## What is expected
The line containing "line: (665, 775)" and every line after it through the end of the records: return those exactly, and nothing more.

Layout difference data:
-- Opening Marker --
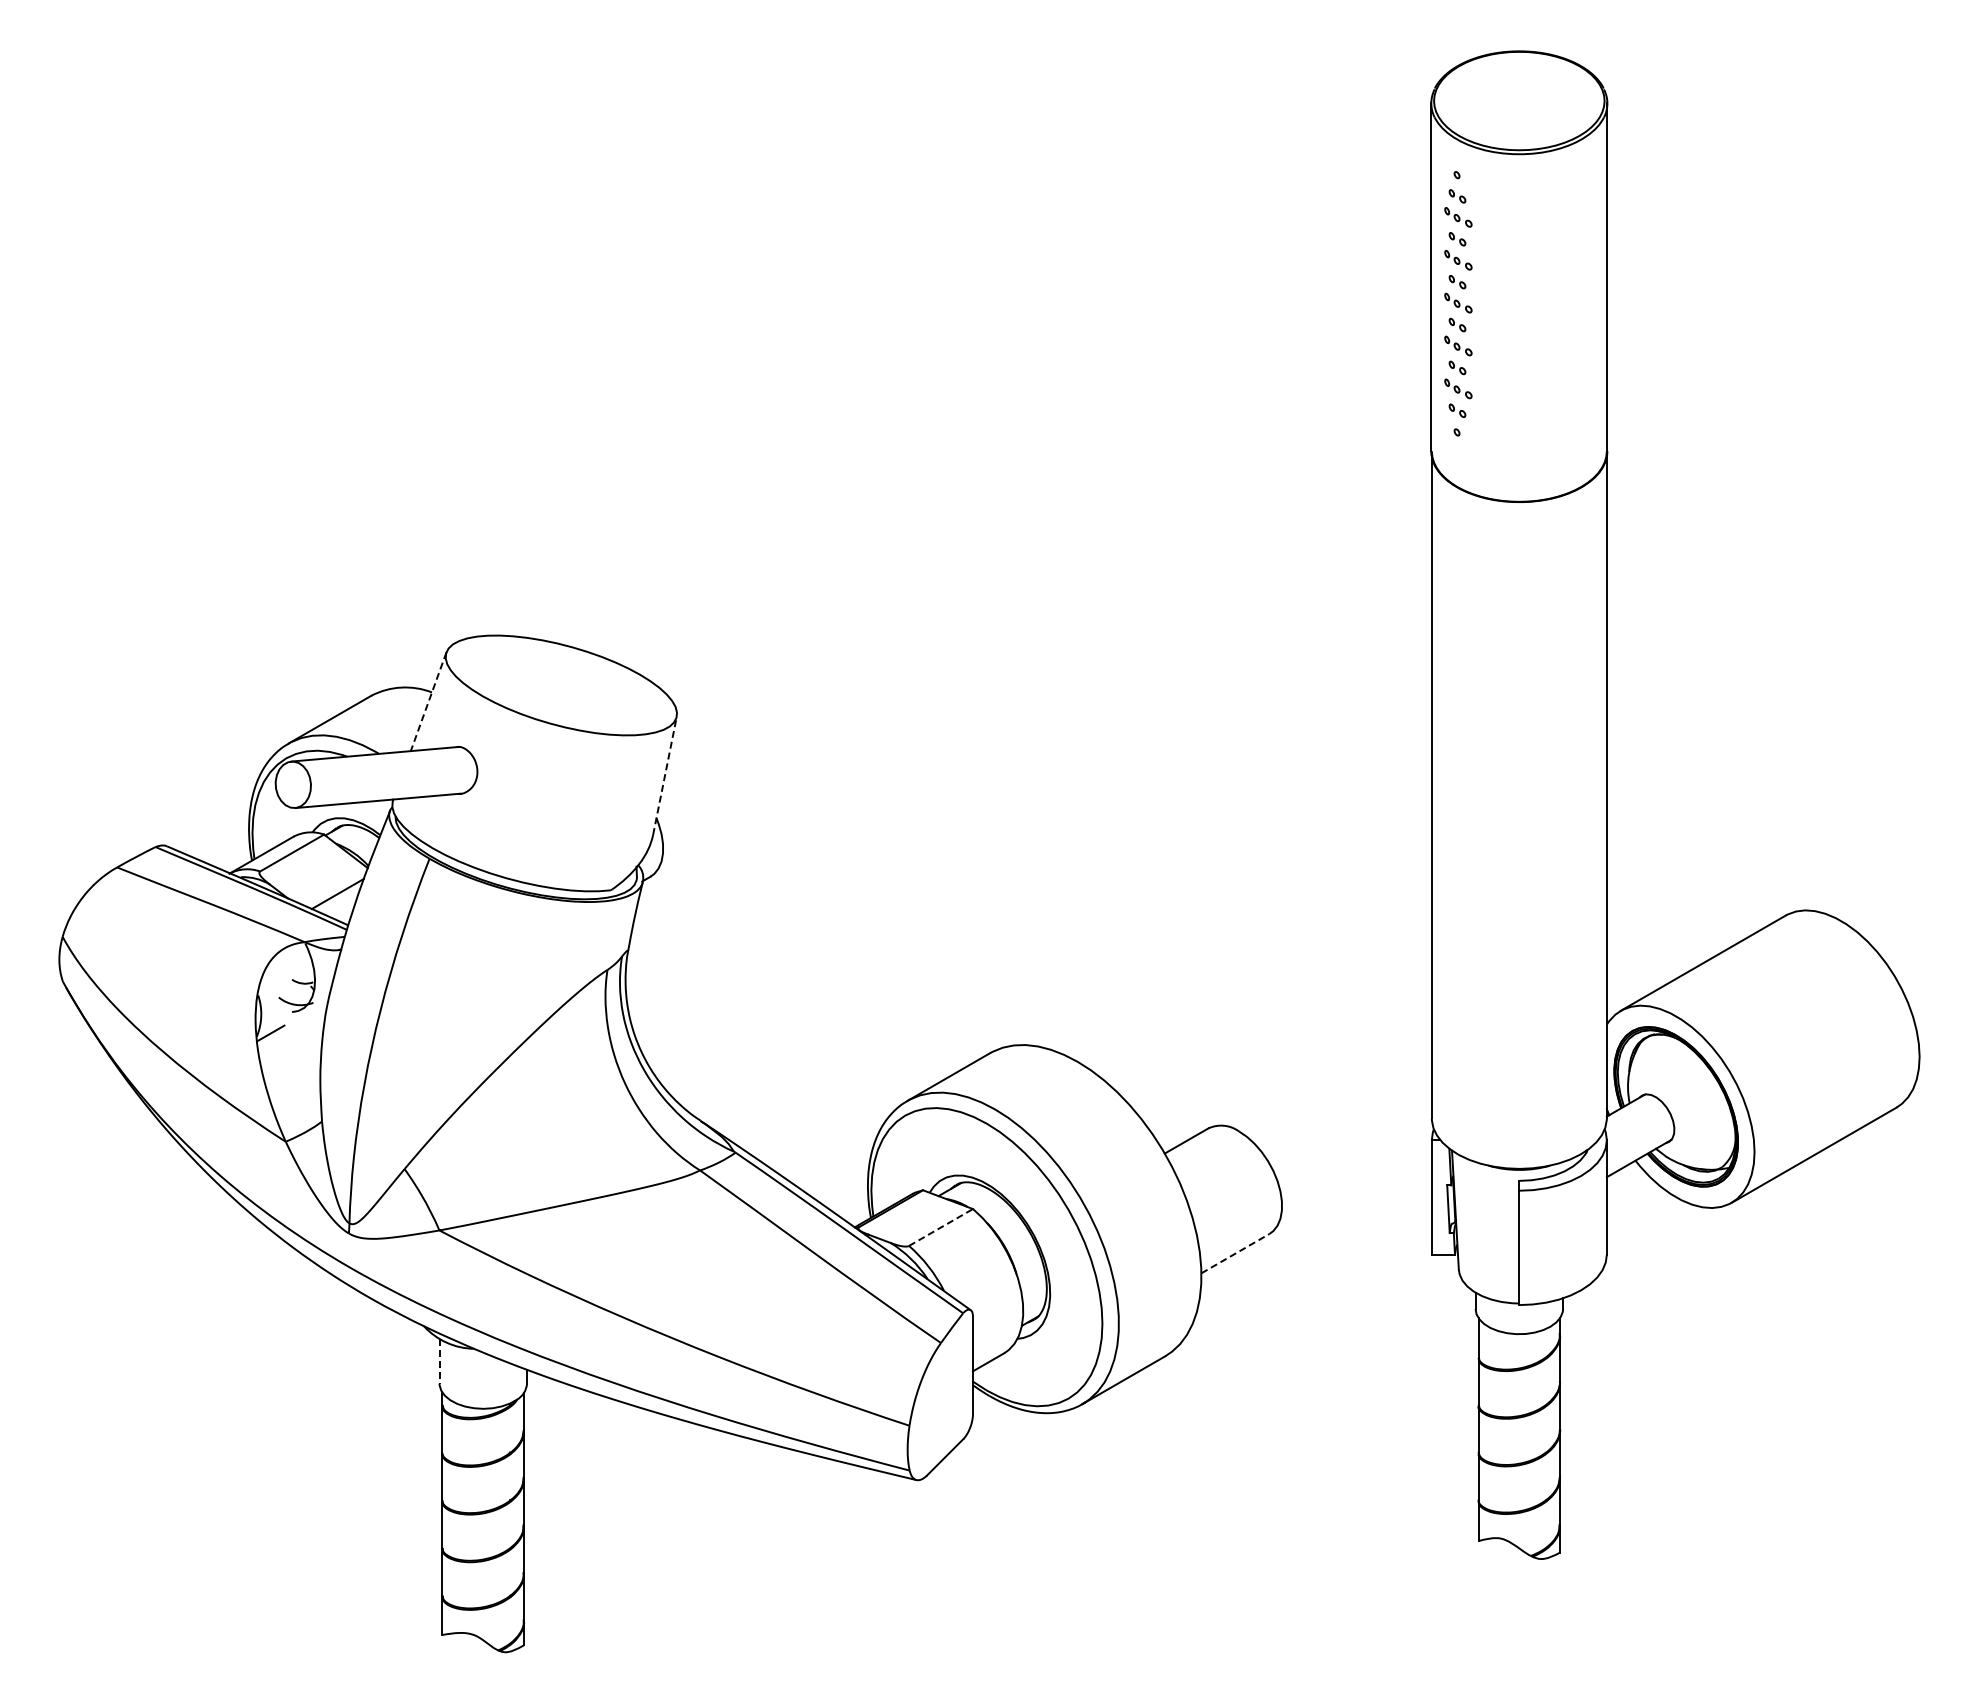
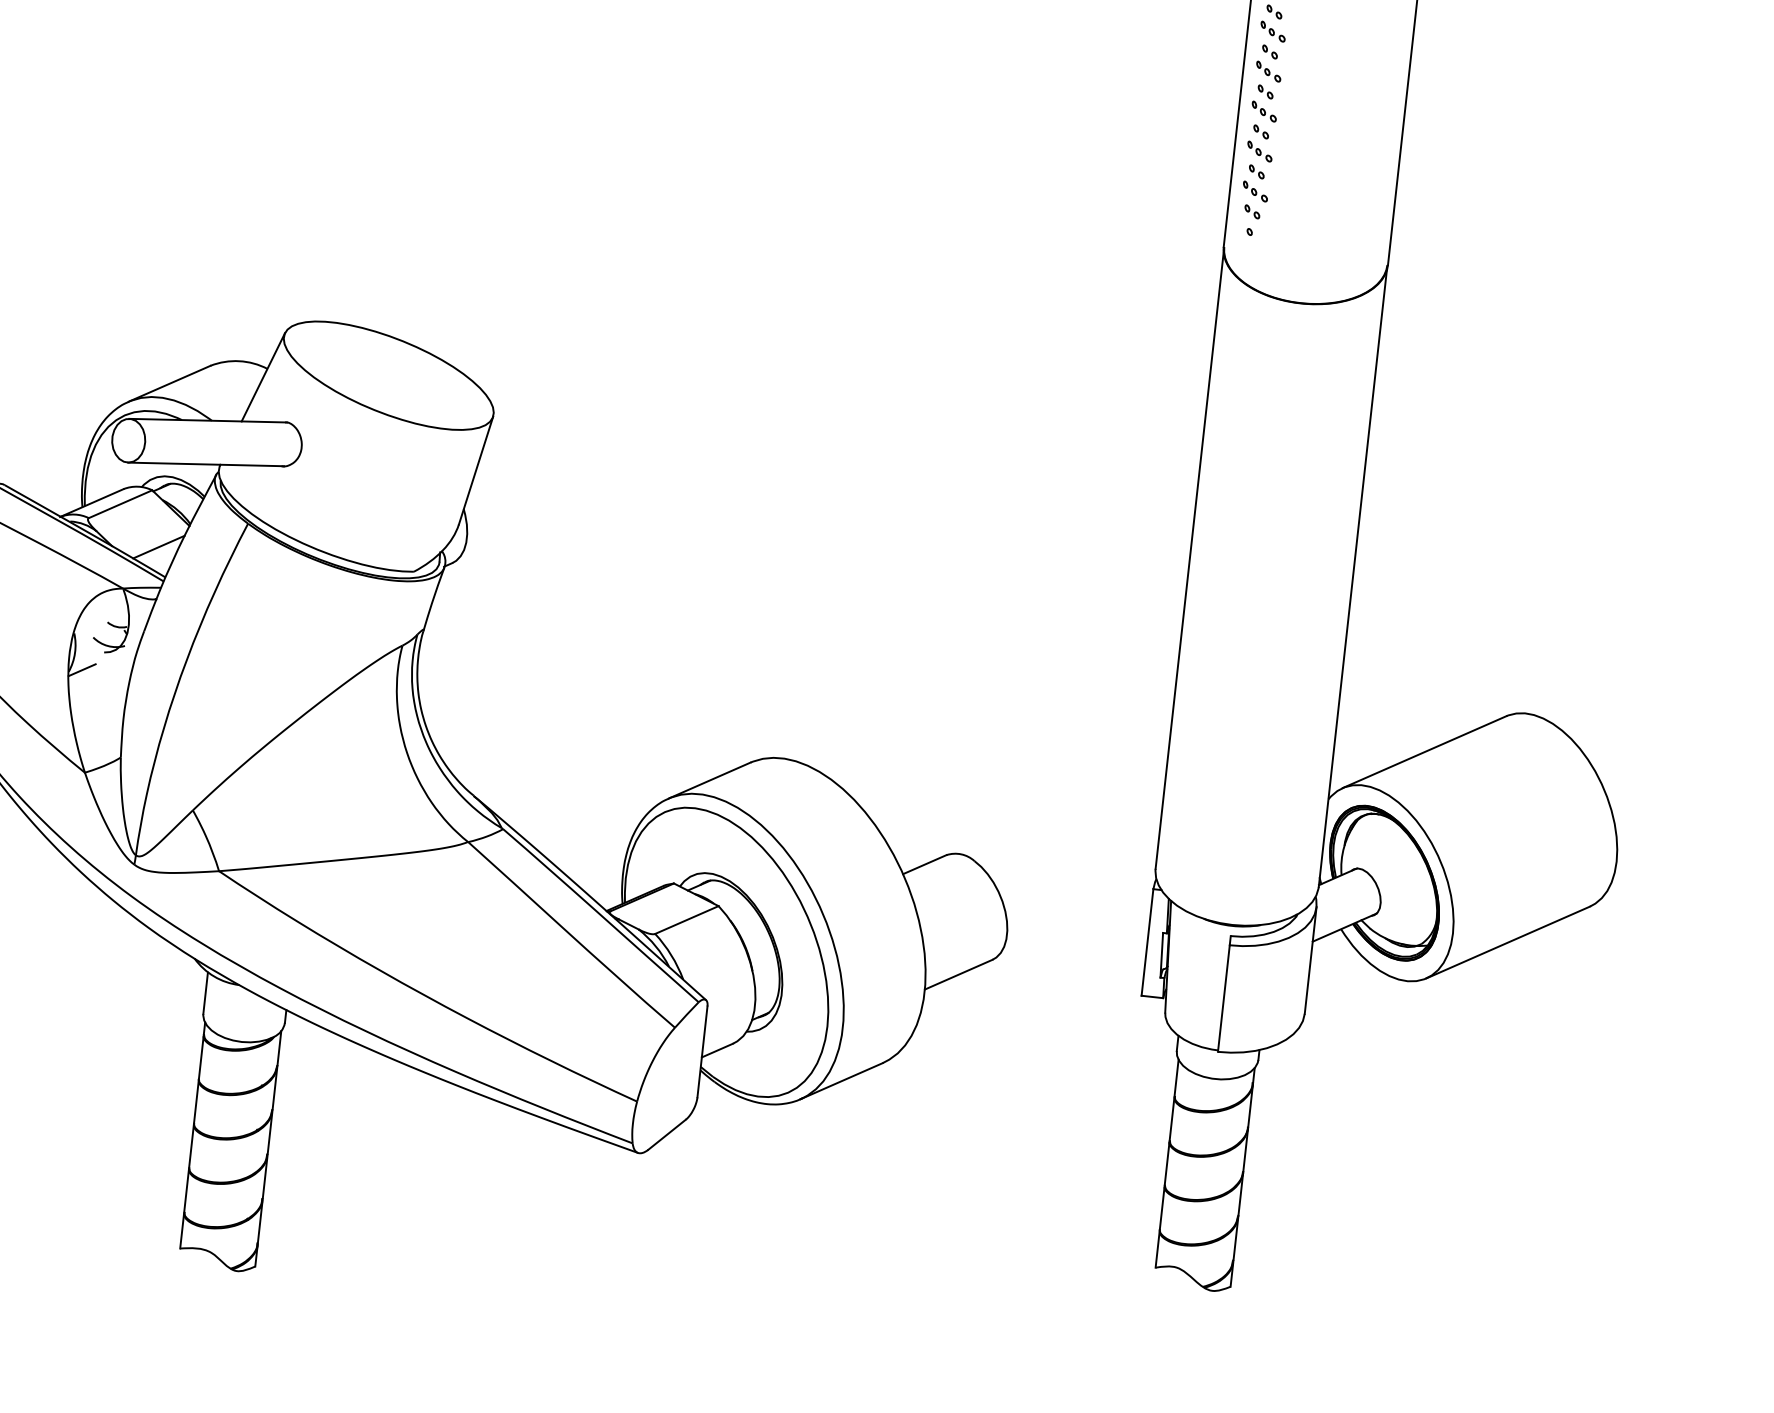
line: (428, 701) -> (263, 376), dashed -> solid
line: (665, 775) -> (476, 470), dashed -> solid
line: (941, 1227) -> (687, 920), dashed -> solid
line: (1235, 1253) -> (958, 974), dashed -> solid
line: (439, 1361) -> (205, 993), dashed -> solid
-- Closing Marker --
## Result for this task
line: (665, 775) -> (476, 470), dashed -> solid
line: (941, 1227) -> (687, 920), dashed -> solid
line: (1235, 1253) -> (958, 974), dashed -> solid
line: (439, 1361) -> (205, 993), dashed -> solid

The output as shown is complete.